Elle a plus de 40 ans de carrière derrière elle. Christine Bravo fait partie intégrante du paysage audiovisuel des années 1990. Rappelons qu'elle a débuté en 1984 au micro de France Culture avant de devenir animatrice sur FR3 six ans plus tard, aux commandes de programmes culturels. Mais sur France 2, en présentant Frou-Frou entre 1992 et 1994 ou encore Union Libre, entre 1998 et 2002 que l'animatrice a réellement connu le succès. Chez France Télévisions, elle en a vécues des choses. Et puis, elle a vu aussi. Sur le plateau de Tout beau tout neuf (W9) jeudi 29 janvier 2026, Christine Bravo témoigne.

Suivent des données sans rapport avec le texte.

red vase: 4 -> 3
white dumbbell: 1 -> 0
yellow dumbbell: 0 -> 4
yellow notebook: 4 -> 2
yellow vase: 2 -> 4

Géraldine Maillet interroge l'invitée du jour : "Avez-vous des regrets professionnels ?" Et c'est très franchement que l'animatrice propriétaire d'un moulin vieux de plusieurs siècles répond. "Non, aucun. Et de toute façon, je n'étais pas le genre de beauté du service public", explique-t-elle. Face aux regards curieux des chroniqueurs de Cyril Hanouna, elle poursuit alors : "Entre mecs, ils se partageaient la galette. Il y avait des scandales financiers. Et les mallettes de fric que j'ai vu passer... C'était terrible, le service public. C'était une sorte de, pas de mafia, mais... (...). Ils se serraient la louche avec le petit doigt, comme pour dire : 'Je fais partie des vôtres'." Des révélations qui surprennent ses interlocuteurs.

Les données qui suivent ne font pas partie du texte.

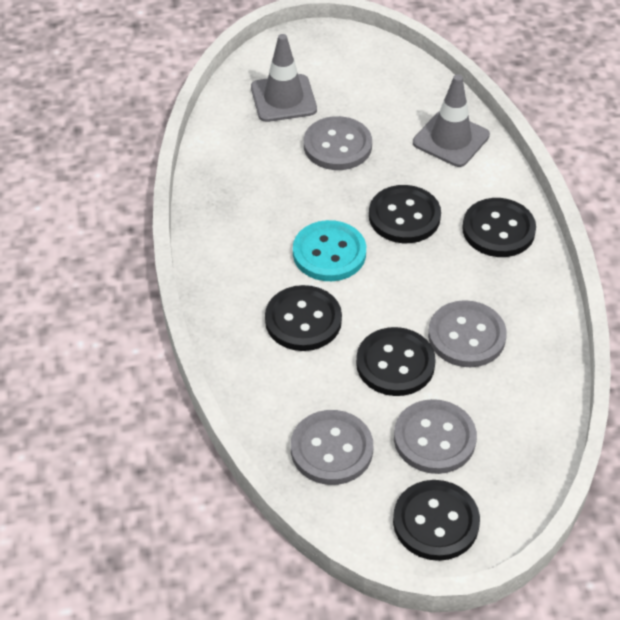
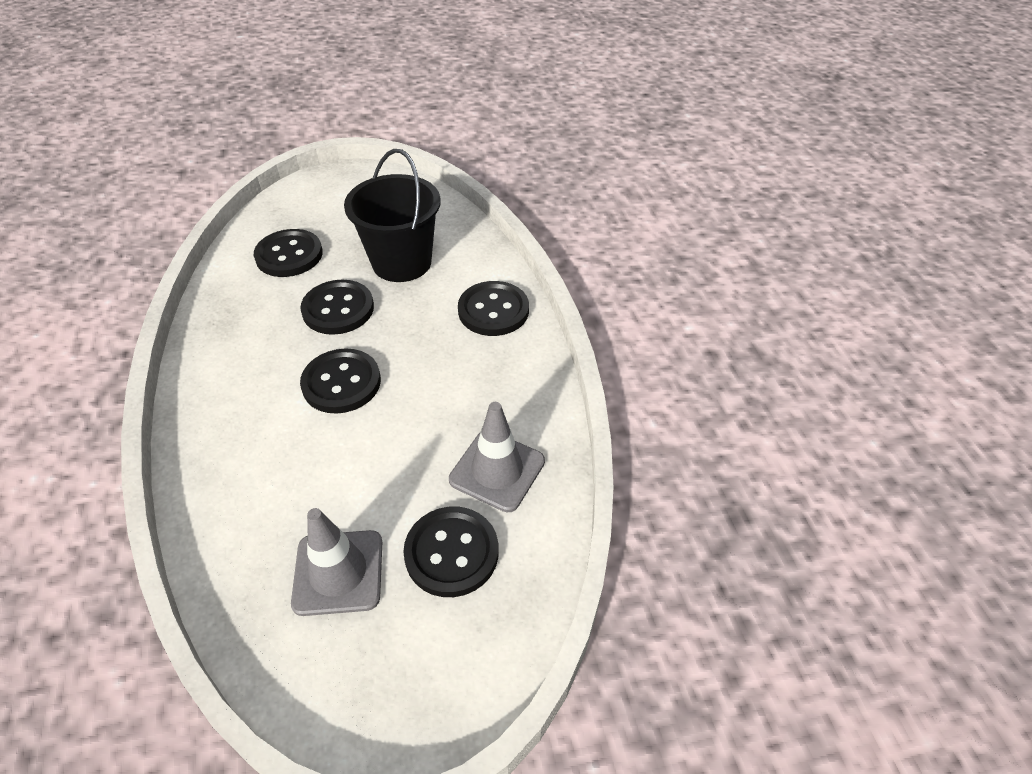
black bucket: 0 -> 1
grey button: 4 -> 0
turquoise button: 1 -> 0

Christine Bravo raconte donc qu'un groupe d'hommes haut placés chez France Télévisions se partageaient de grosses sommes d'argent. Un cercle privé dont elle ne faisait pas partie, et elle sait pourquoi. "Et moi, évidemment, je n'étais pas contrôlable, je disais tout sans filtre. Ils se sont méfiés de moi comme de la peste, ils ne voulaient pas de scandale", assure l'animatrice qui a épousé Stéphane en Corse en 2022. Plus encore, elle les accuse d'avoir joué un rôle dans son évolution professionnelle : "Ils ont détruit ma carrière volontairement. Après Union libre qui cartonnait, je lance Douce France derrière et ils l'arrêtent au bout d'un an alors que ça cartonnait. Ils m'ont dit : 'Il faut changer de concept.' Ce 'ils', c'est notamment Louis Bériot (ndlr : ancien directeur des programmes de France 2), qui est mort." Des mots crus, directs, sans filtre.